What Mr. Richburg was most shocked about, even in the non war-torn countries, such as his Nairobi base, was the cheapness of human life in Africa. The corruption, laziness, and lack of Western-style organization is noted right away, from the time the author got settled. This book is full of good descriptions of the sheer stupidity, random violence (where've we heard about that before?), lack of morals and concience seen in general African life, even with a lot of good apples thrown in there. This is everywhere, before we are told about the experience in Somalia, Rwanda, etc. The number of good and, at the same time, non-stupid. people does not ever seem to be enough to break through and create anything more than this land of huts, subsistence farming and gathering, and big men that accumulate the wealth (to be parked in trustworthy place, meaning out of Africa). There's no breaking away without white people, but no that's colonization, which is bad, mmmkaaay?

In the big chapters on the more specific experiences of Mr. Richburg, the horrors that he saw in Somalia, Rwanda, and lots of other locations, added to his disdain for the land of his forefathers. It's worth reading, as he is very fair in explaining how the famine situation in Somalia did not, and could not, get solved with the massive airlift operation, which created nothing but resentment. Rwanda, where the millions of Tutsis (the taller, somewhat more well-off ones) were murdered, mostly with machetes, by the resentful Hutus (the shorter, originally less well-off ones) is where the author was most distressed. He recounts seeing bloated bodies float down the Kagera River, over the falls and down into Tanzania, more than can ever be counted, more than once. Mr. Richburg's most repeated line is "they don't count the bodies in Africa".

Once could argue that Keith Richburg just arrived in those African countries at the wrong time. He would be the first to tell you otherwise. Even with no on-going war, the place is run tribally, and even in countries organized along the limes of a tribe, life is violent. Regarding the civil war or attempted genocide in Rwanda, the reader could well argue, as has been done many times, that what was seen there was no more violent than what would have been seen by a visitor to most place in Europe in 1943. That's a valid argument and a good subject for another post.

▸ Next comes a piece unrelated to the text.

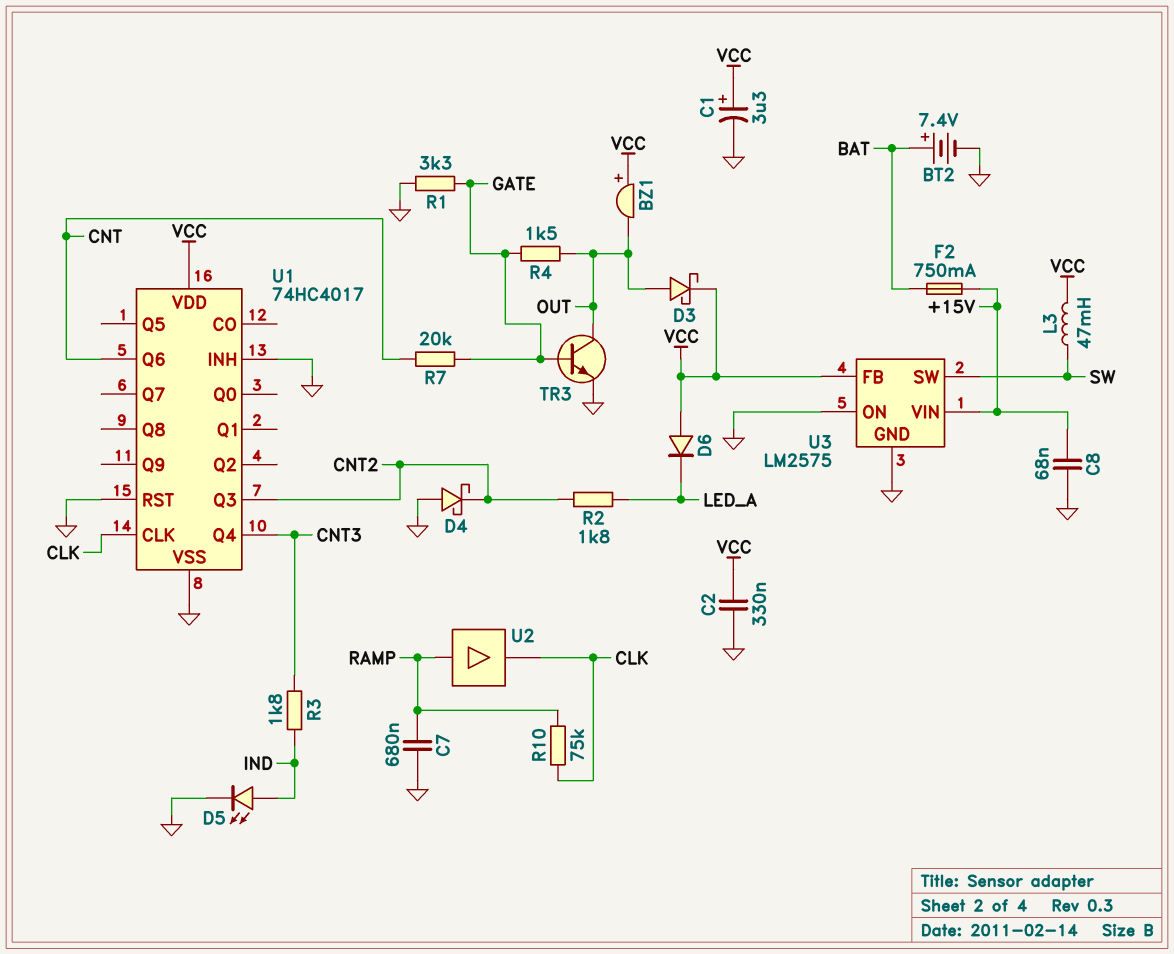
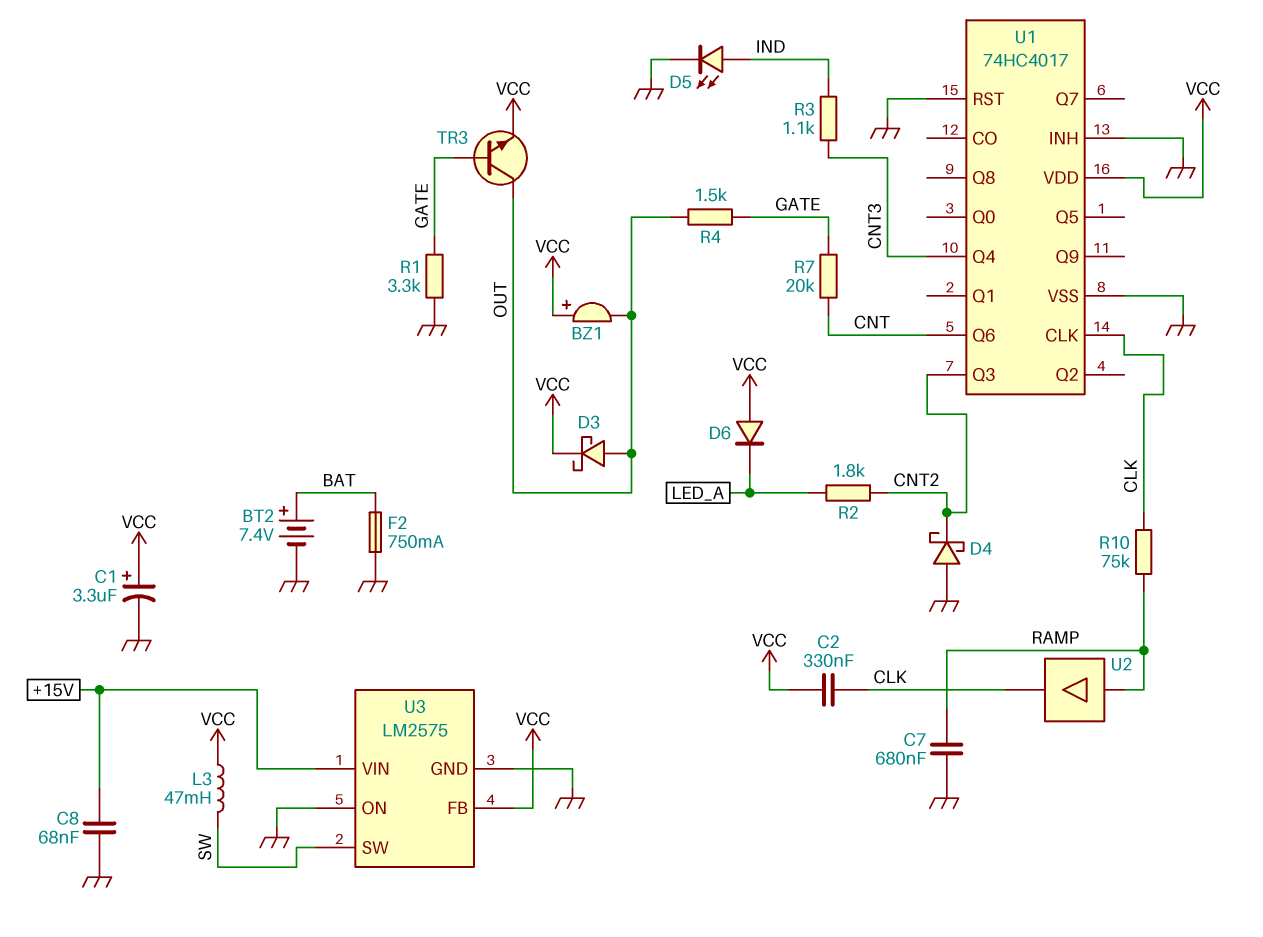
C2: 330nF (GND, VCC) -> 330nF (CLK, VCC)
F2: 750mA (+15V, BAT) -> 750mA (BAT, GND)
R3: 1.8k (CNT3, IND) -> 1.1k (CNT3, IND)
TR3: NPN (B GATE, C OUT, E GND) -> NPN (B GATE, C OUT, E VCC)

Upon arrival on the dark continent, the author was still hopeful to find that it was that Western colonialism, or its aftermath, that was the cause of all the troubles in his ancestors' homeland. After 3 years of seeing how Africa "works", Keith Richburg was disabused of those notions, which are still used as explanations by the ctrl-left, most blacks in America AND Africa today. Mr. Richburg puts the blame of Africa's problems on Africans alone. He has a whole lot more gratitude for being "out of America" after his time spent in the hellholes he's described.

I will post a follow-up review just to discuss the ending of Out of America shortly, as the very last portion has some less-honest, or at least a bit more delusional than his honest assessment in the heart of the book.

Joseph Conrad's book is closer to the truth than most will admit.


Comments:
Moderator
Thursday - April 11th 2019 5:11AM MST
PS: Keep in mind, I.G., that this book was written 23 years ago. It's a whole lot more honest than what a black writer, much less a non-blackety-black writer, could get away with now.
internet goon
Wednesday - April 10th 2019 6:48AM MST
PS

You convinced me. I'll read this one. I've never read anything about American black identity. It's probably high time I read into blackity black in order to understand it better. Liberals and jews certainly won't and don't. Maybe that's why they keep getting it wrong? I suppose the bad thinkers have to carry their water like we always do.